Venice Prizewinner Alice Diop on the Haunting Nature of ‘Saint Omer’

Venice Prizewinner Alice Diop on the Haunting Nature of ‘Saint Omer’

09/10/2022

Acclaimed documentarian Alice Diop marks her narrative debut with “Saint Omer,” a pulled-from-the-headlines legal drama that won the Grand Jury Prize and the award for best debut feature at the Venice Film Festival. High profile slots in Toronto, New York, and London are to come — making the French title one of the real breakouts of this fall season.

The wrenching film follows Rama (Kayije Kagame), a young novelist covering the trial of an immigrant mother accused of infanticide. With major elements never in doubt – the accused, Laurence (Guslagie Malanda), admits to the act, though she still pleads not guilty – the Venice winner turns around more intimate, philosophical, and unsettling questions.

Like Rama in the film, you attended the real trial upon which “Saint Omer” is based. Did you do so with this project in mind?

I’m still trying to understand what drove me. Originally, I attended the trial out of intuition; something pulled me to this case, only I couldn’t say what. I think I needed to see the woman behind the media storm.

Throughout the trial I sat riveted, shocked, overwhelmed, disturbed, and dumbfounded by this real woman’s story, connecting her life to my own experience, to that of my mother, to the lives of so many Senegalese women I know. When, on the last day, I saw every other woman in the courtroom in tears as well, I understood that we’d shared something profound and unspeakable, which made the story universal. Only then did I decide to make this film.

What led you to develop it as a narrative feature?

A documentary was never the plan. At the time, I was too busy with research, plus we couldn’t shoot in the courtroom and I would never [make the real participants] reenact the proceedings. Anyway, I wanted to recreate my experience of listening to another woman’s story while interrogating myself, facing my own difficult truths. The narrative had to trace a series of emotional states that can lead to catharsis. It’s like accelerated psychotherapy.  

Was it difficult to create a sense of communion between two characters who never once interact?

That was our biggest creative challenge. On the stand, Laurence is forced to speak against her will, but somehow the words give voice to Rama’s internal monologue. Without making the parallels too obvious, Laurence’s words ignite in Rama, drawing out a torrent of feelings, nightmares, and fears that we leave intentionally ambiguous. The actors’ physical performances were essential here; we needed see the words of one woman taking shape on the body of another. 

The film offers no answer as to what pushed Laurence to such extremes.

Ultimately, the goal was not to understand the motive but to reflect upon the act. How does it affect us? What it says about our relationship to our own families?

To me, tragedy means exposing stories, both banal and uncommon, that pierce our innermost depths. If that’s what makes this case universal, the fact that it is carried on the body of a Black woman also makes the film political. The character of Laurence encourages all viewers, man or woman, white or Black, to look inside themselves.

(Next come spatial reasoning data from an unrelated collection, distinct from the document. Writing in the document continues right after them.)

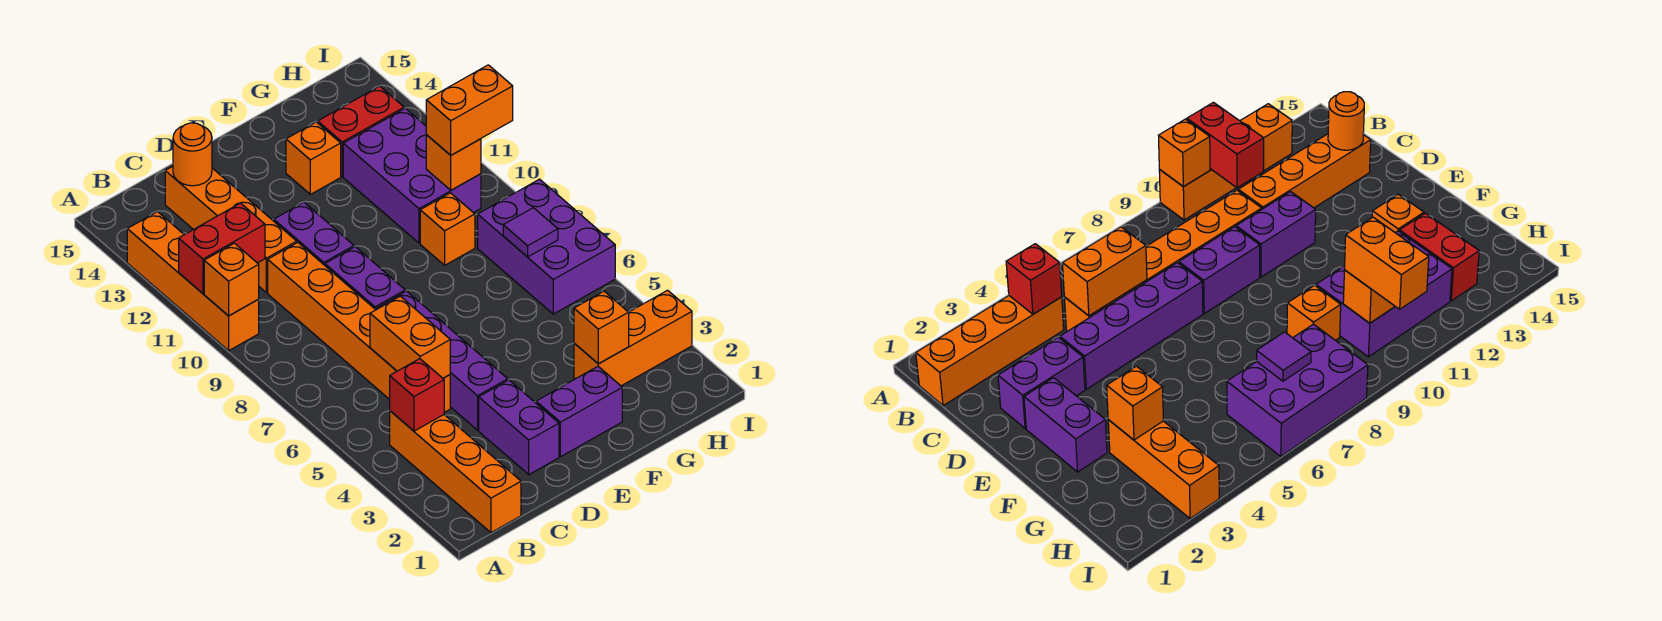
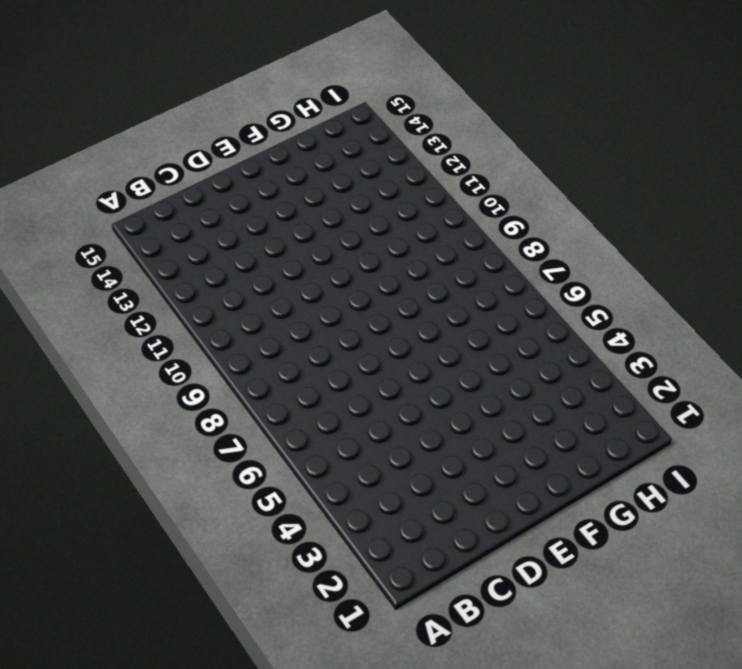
none -> orange brick A10:A13 level 1
none -> orange brick B1:B4 level 1
none -> orange brick C5:C10 level 1

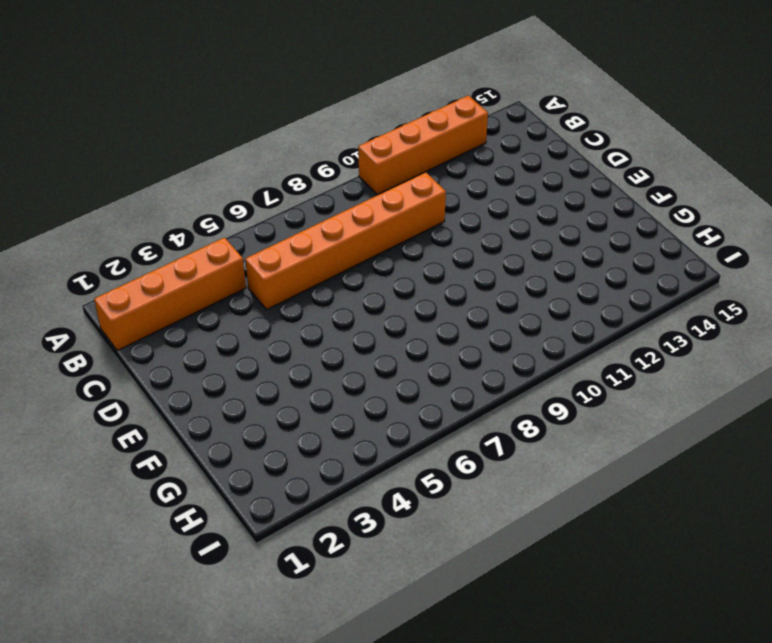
none -> orange brick C11:C14 level 1
none -> purple brick D2:D3 level 1
none -> purple brick D4:D7 level 1

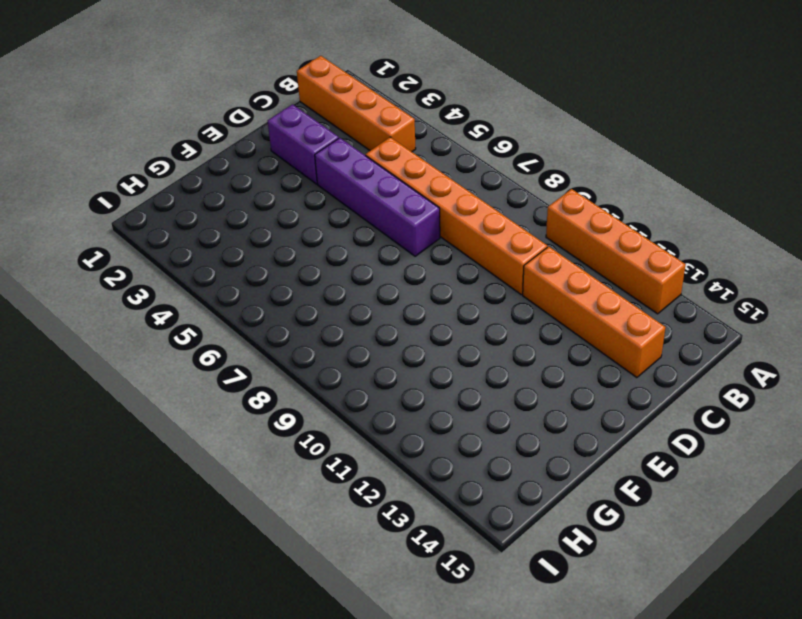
none -> purple brick D8:D9 level 1
none -> purple brick D10:D11 level 1
none -> purple brick E2:F2 level 1

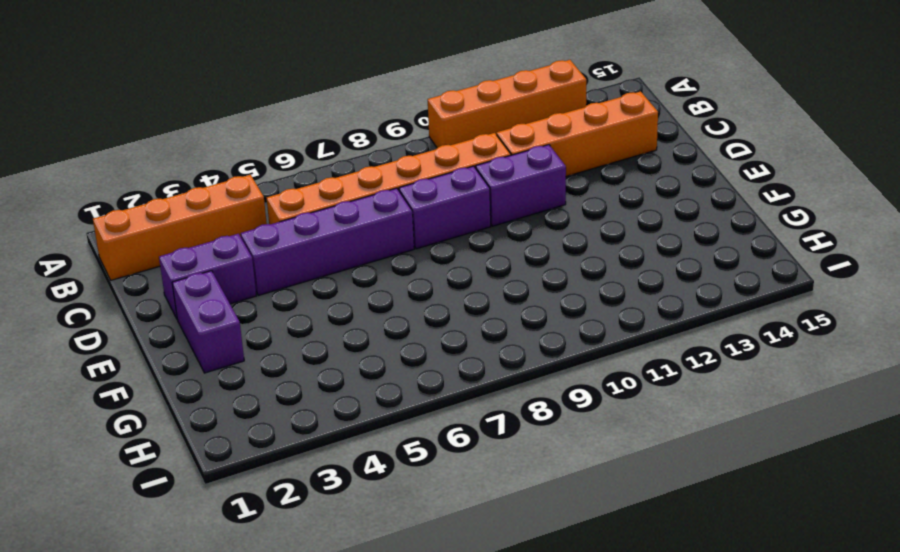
none -> orange brick F13 level 1
none -> orange brick G3:I3 level 1
none -> orange brick G9 level 1

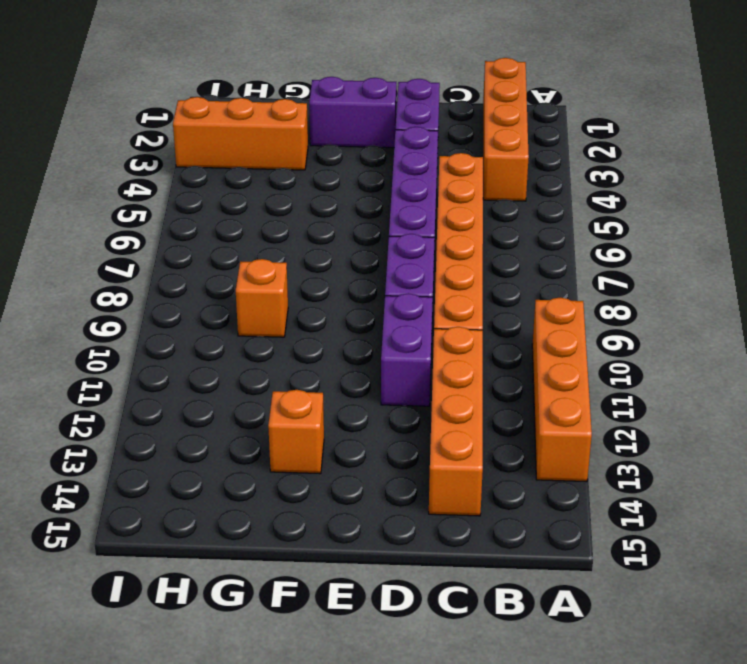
none -> purple brick G10:H12 level 1
none -> red brick G13:H13 level 1
none -> purple brick H6:I8 level 1

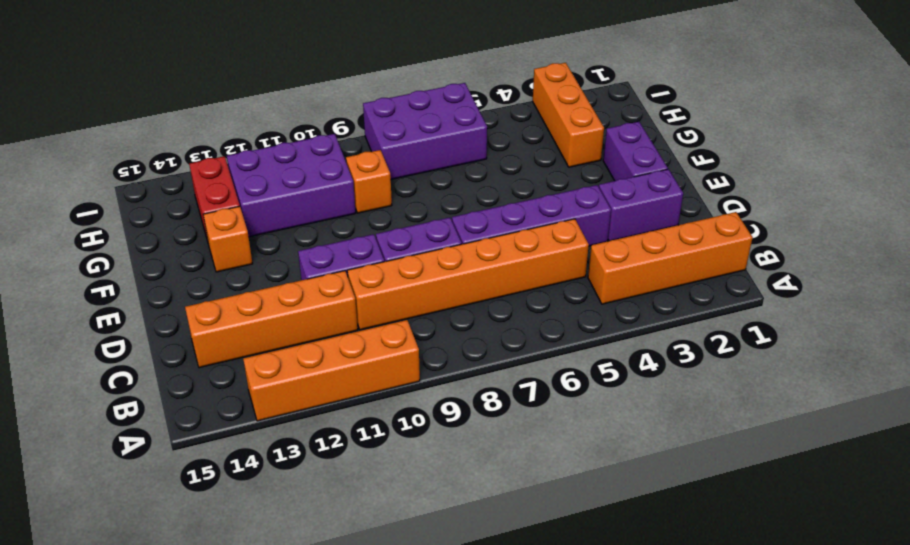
none -> orange brick A10 level 2
none -> red brick A11:B11 level 2
none -> red brick B4 level 2

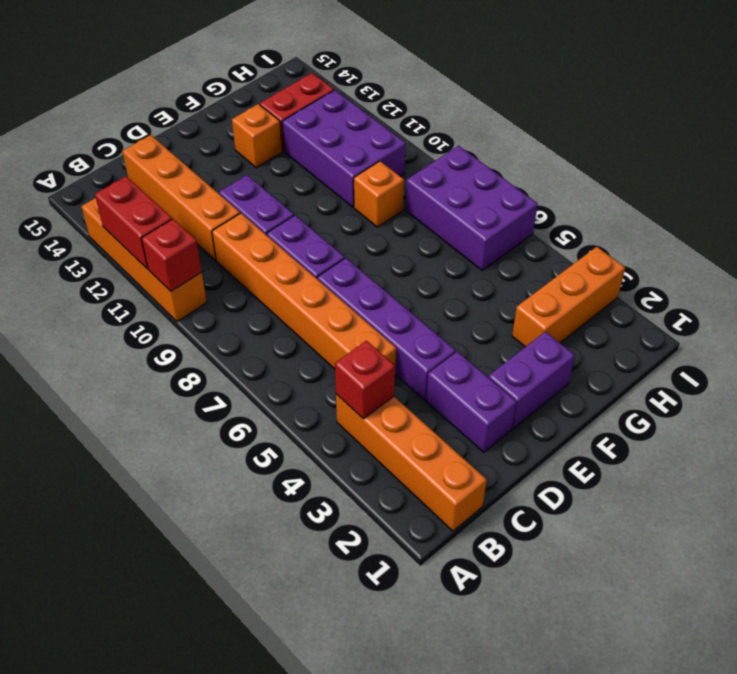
red brick A10 level 2 -> orange brick A10 level 2
red brick A11:A12 level 2 -> red brick A11:B11 level 2
none -> orange brick C5:C6 level 2
none -> orange round brick C14 level 2
none -> orange brick G3 level 2

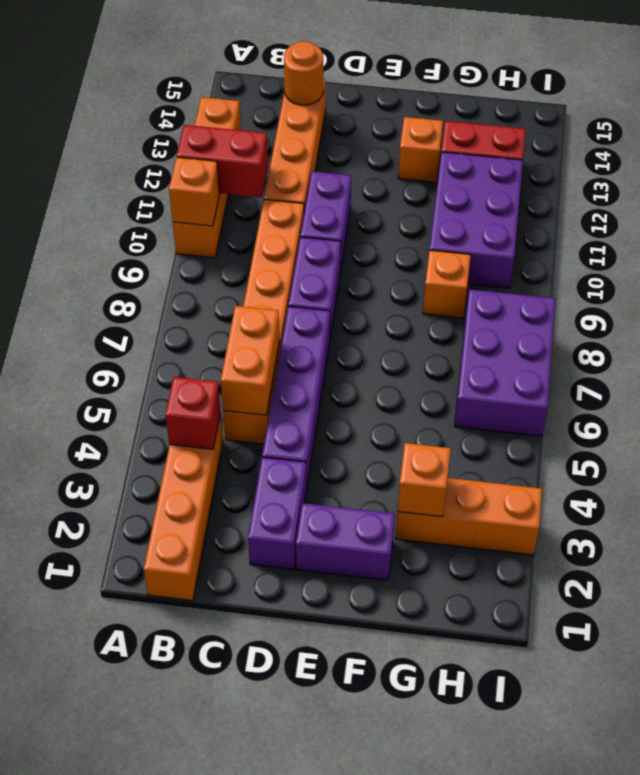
none -> purple tile H7 level 2
none -> orange brick H10 level 2
none -> orange brick H10:I10 level 3

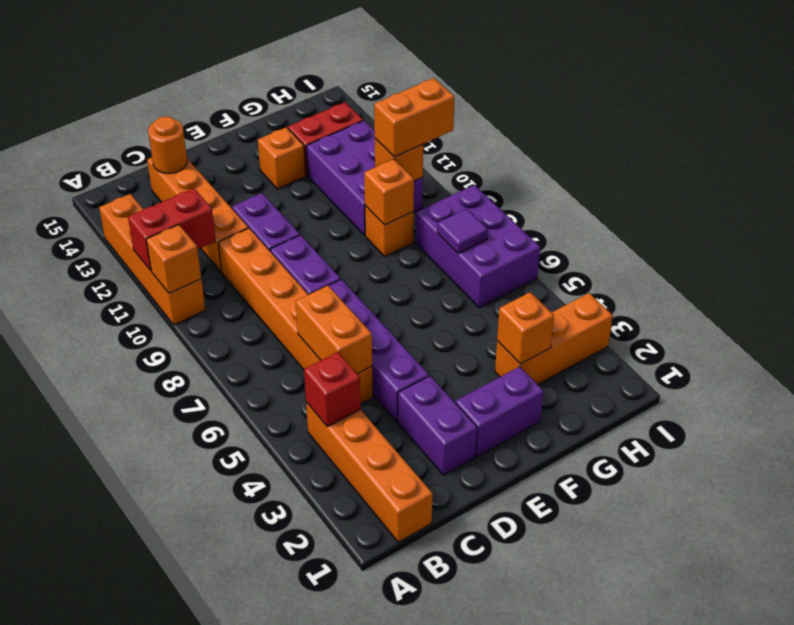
orange brick G9 level 2 -> none

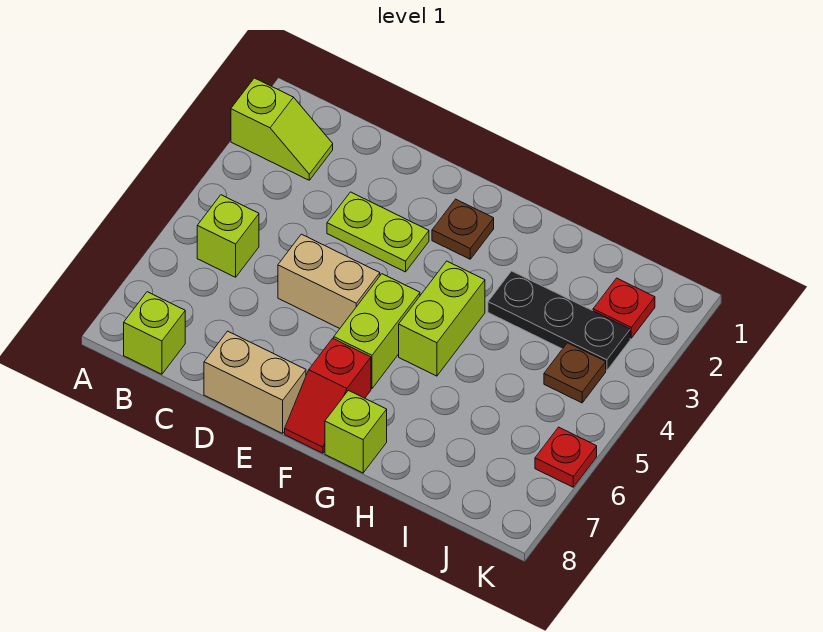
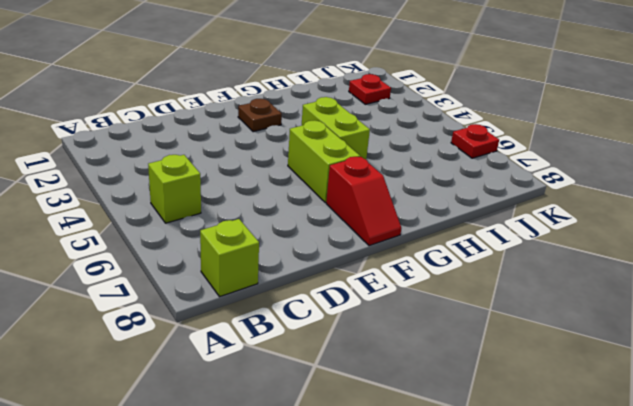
none -> lime slope A2:B2 level 1 top A
none -> lime plate D3:E3 level 1
none -> tan brick D5:E5 level 1

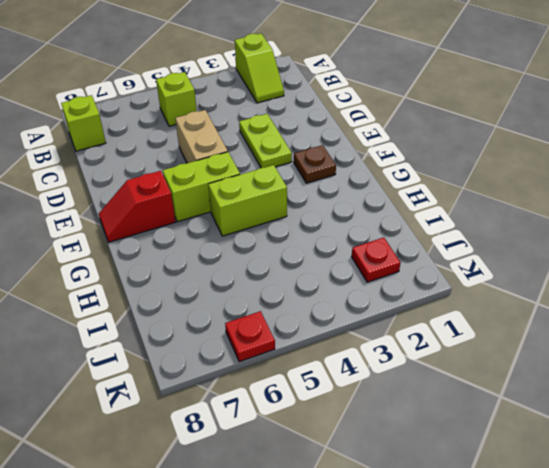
none -> tan brick D8:E8 level 1
none -> lime brick G8 level 1
none -> black plate H3:J3 level 1

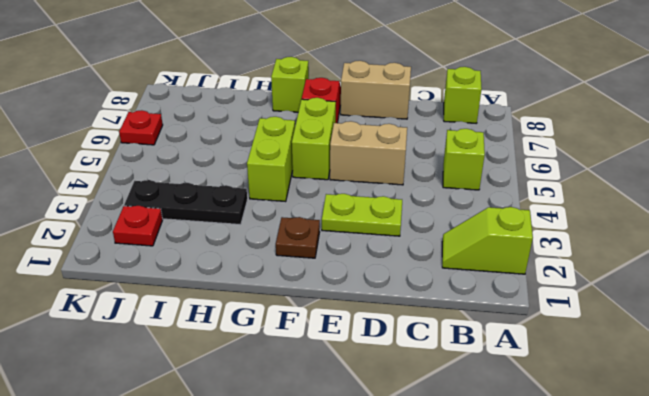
none -> brown plate J4 level 1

Both onscreen and behind the camera, you assembled a majority female cast and crew. Was that a key choice?

If that wasn’t fully deliberate, nor was it wholly accidental. The film explores our relationships to our mothers and to our children. In retrospect, I think I needed to share that collective experience within a community of women. On set, everyone shared in that drama. There was little distance between cast and crew, between fiction and reality.  The mostly female team made that more acute. Together, we lived the six weeks of production as if in a trance; we were all of us haunted by this text.